As you can see from my Github, I usually work in applying Reinforcement Learning to physics design problems. The codebase I usually use is owned by the JILA team, implements double deep Q-Networks and is in C++. I usually couple that to my C++ / Rust physics simulations.
This is an ongoing repo where, mostly for my own edification, I implement a deep Q-Network RL in Rust. Goal was to gain solidify my foundation in RL + gain familiarity with the Burn API in Rust for doing ML. Eventually I'd like to make a pure Rust repo where both my RL and my simulations are in Rust. It's very much a work in progress, especially as I learn more about Burn, so let me know if you see any issues. There's a lot of code fixing and testing to be done. Eventually after that, I'd like to implement and play around with physics informed variations of double deep Q- Networks.
P.S. I recently learned the Burn project, in their github examples folder, actually offers a DQN example. Mine is a lot more coarse, but I hope to experiment around with mine to customize it for as much policy interpretability as possible as well as designing physics informed RL. Especially for usecases like my github repo lattice evolution.
You have a choice of RL agents that utilize Q-learning. The currently implemented one is DQN, with DDQN coming soon. These can be found under the src/agent/
folder.
Environments can be found under src/environment/
. The only one currently implemented is a simple 2D grid walker that can move up, down, left, right. This simple agent is useful for visualizing the Q-values for each point on the cartesian grid that forms the state space.

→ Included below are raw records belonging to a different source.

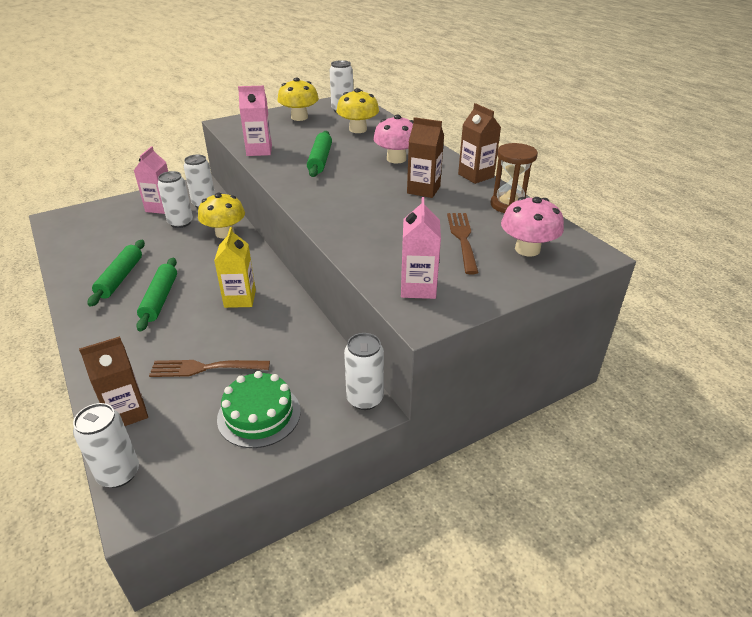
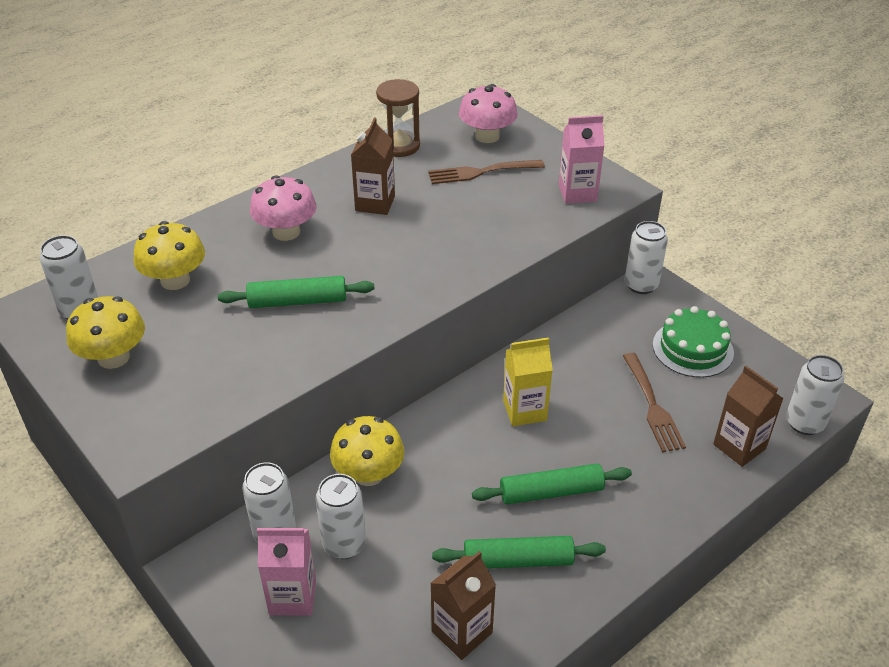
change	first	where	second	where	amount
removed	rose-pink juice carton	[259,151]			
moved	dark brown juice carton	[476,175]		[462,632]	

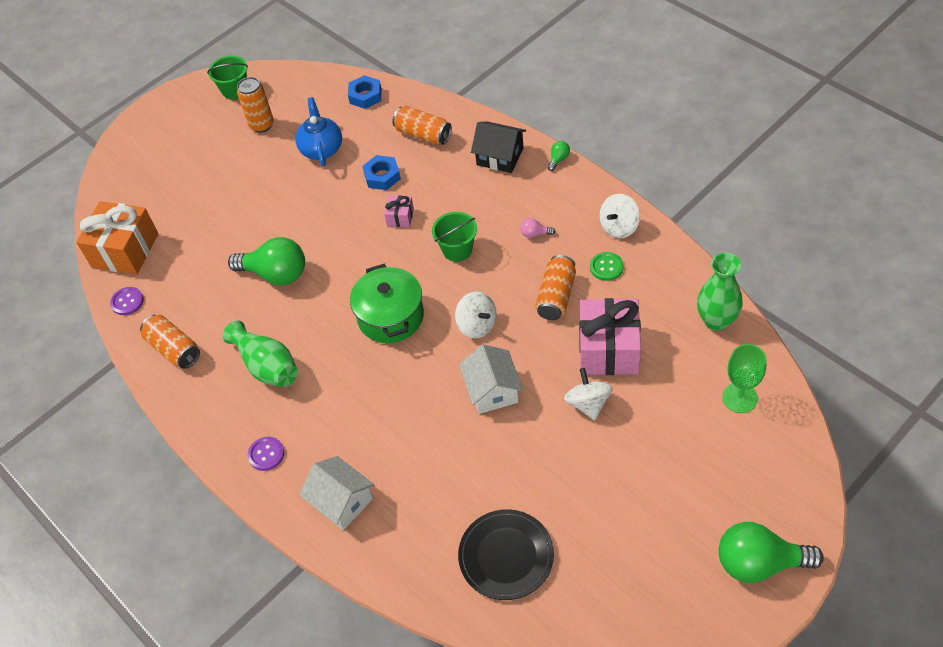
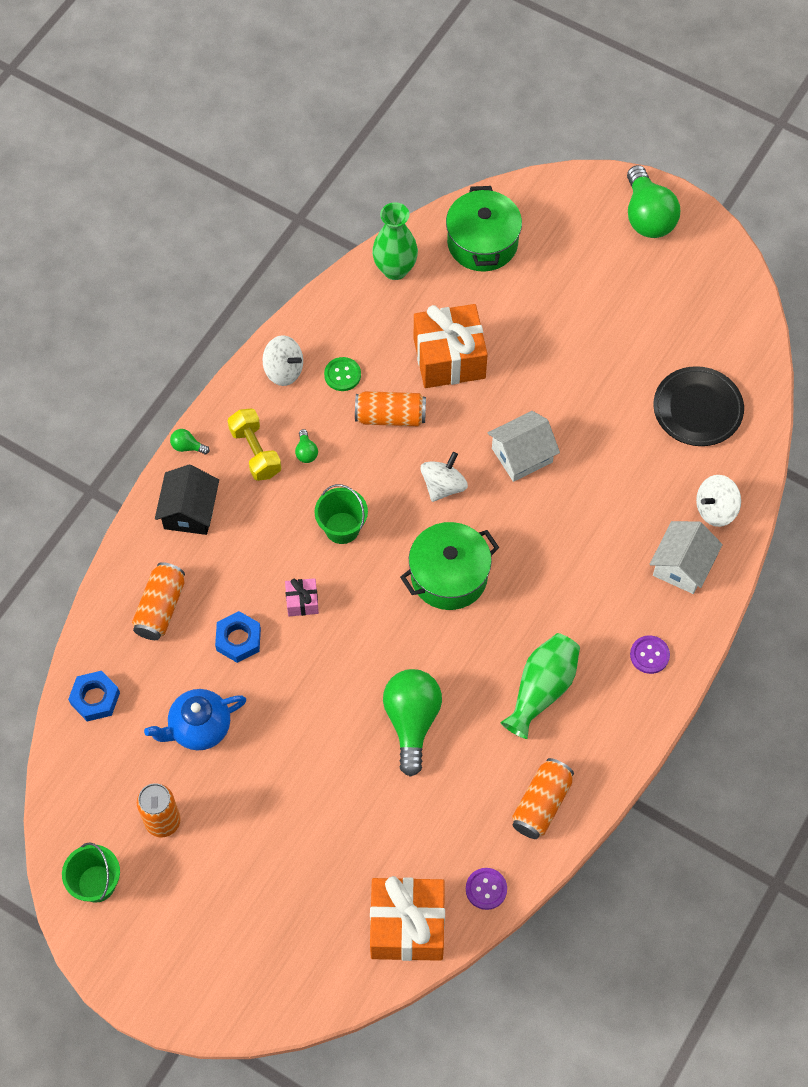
change	first	where	second	where	amount
recoloured	rose-pink light bulb	[535,234]	emerald light bulb	[306,452]	
recoloured	rose-pink gift	[609,349]	orange gift	[449,358]	
replaced	emerald goblet	[740,398]	emerald pot	[482,243]	
moved	white spinning top	[588,403]		[715,509]	
added			yellow hand weight	[255,452]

Model contains the neural network being used for learning the Q-values and action selection via the target and policy networks. Note that the copying functions for models that are useful for updating in DQN/DDQN are implemented as part of the Model. Reason for this is that I haven't found a clean way to iterate over all the layers in a given model in Burn, so have to manually code the copying over layer by layer using the map
function for updating.
- Uses Libtorch backend successfully
- Changed to Xavier initialization
- Organized files
- Replaced ReLU with leaky ReLU to avoid "dying ReLU neurons" issue
- DDQN benchmarked
- Implement epsilon greedy : right now, have epsilon decreasing but it doesn't use a function and is done manually
- Bring DQN in line with literature notation